The word Peele seems to be offering as an answer is “spectacle,” a term repeated throughout the movie. The film’s opening epigraph is a biblical quote from the Book of Nahum: “I will cast abominable filth at you, make you vile, and make you a spectacle.” Later, in the spiel Jupe (played by Steven Yeun) gives at the live show he hosts at his theme park, he states, “Every Friday for the last 6 months, my family and I have borne witness to an absolute spectacle.”

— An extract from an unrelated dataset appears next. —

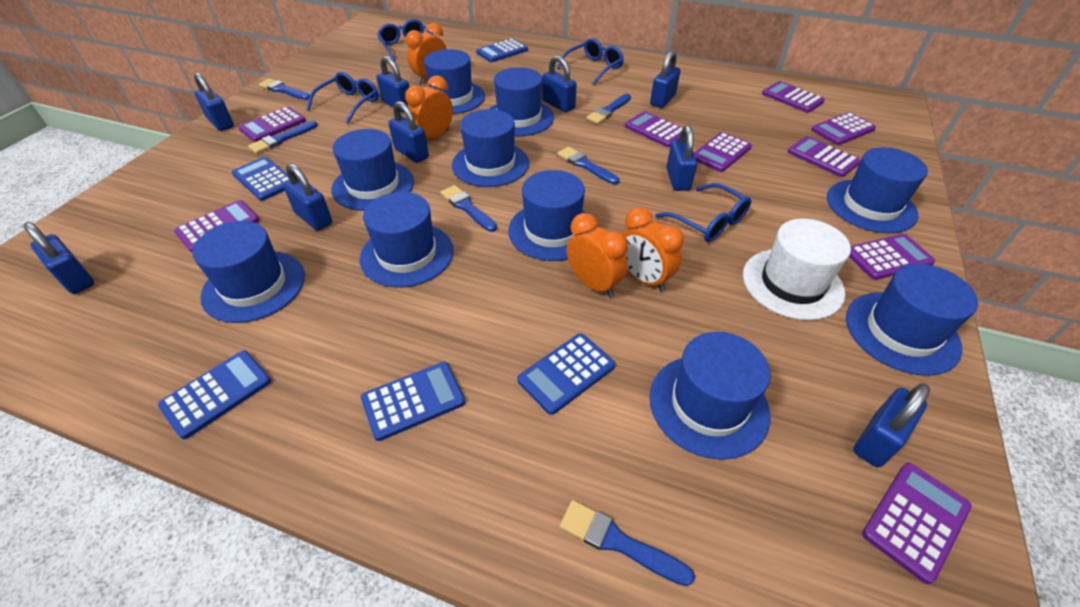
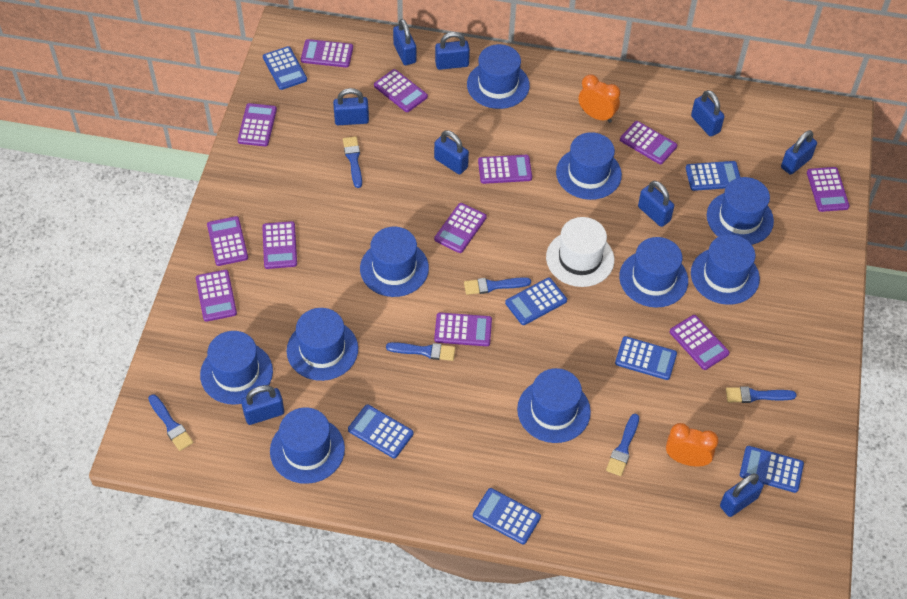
blue calculator: 5 -> 7
blue glasses: 4 -> 0
orange clock: 4 -> 2
purple calculator: 9 -> 12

NOPE  is an odd amalgamation of genres: neo-Western, science fiction, and horror. At the same time, it is deeply conceptual, concerned primarily with the notion of spectacle, and its relationship to Hollywood. The movie follows siblings Otis Jr. (O.J.) and Emerald Haywood—played by Daniel Kaluuya and Keke Palmer—as they struggle to maintain their father’s ranch after his sudden and tragic death.

Daniel Kaluuya, Keke Palmer, and Brandon Perea in NOPE (2022)

The Haywoods train horses to work in film and are descendants of the very first man captured on film, the Black horse jockey in Eadweard Muybridge’s Animal Locomotion. But after their father’s bizarre death (a nickel falls from the sky and impales his eye) and being fired from a set when a horse reacts negatively during a shoot, O.J. sells one of the horses to their neighbor, Ricky “Jupe” Park. Jupe is a former child star who now operates a Western-themed amusement park called Jupiter’s Claim. When a UFO is spotted in the vicinity of their home, O.J. and Emerald set out to capture it on film, while Jupe tries to lure it into his live show at the theme park.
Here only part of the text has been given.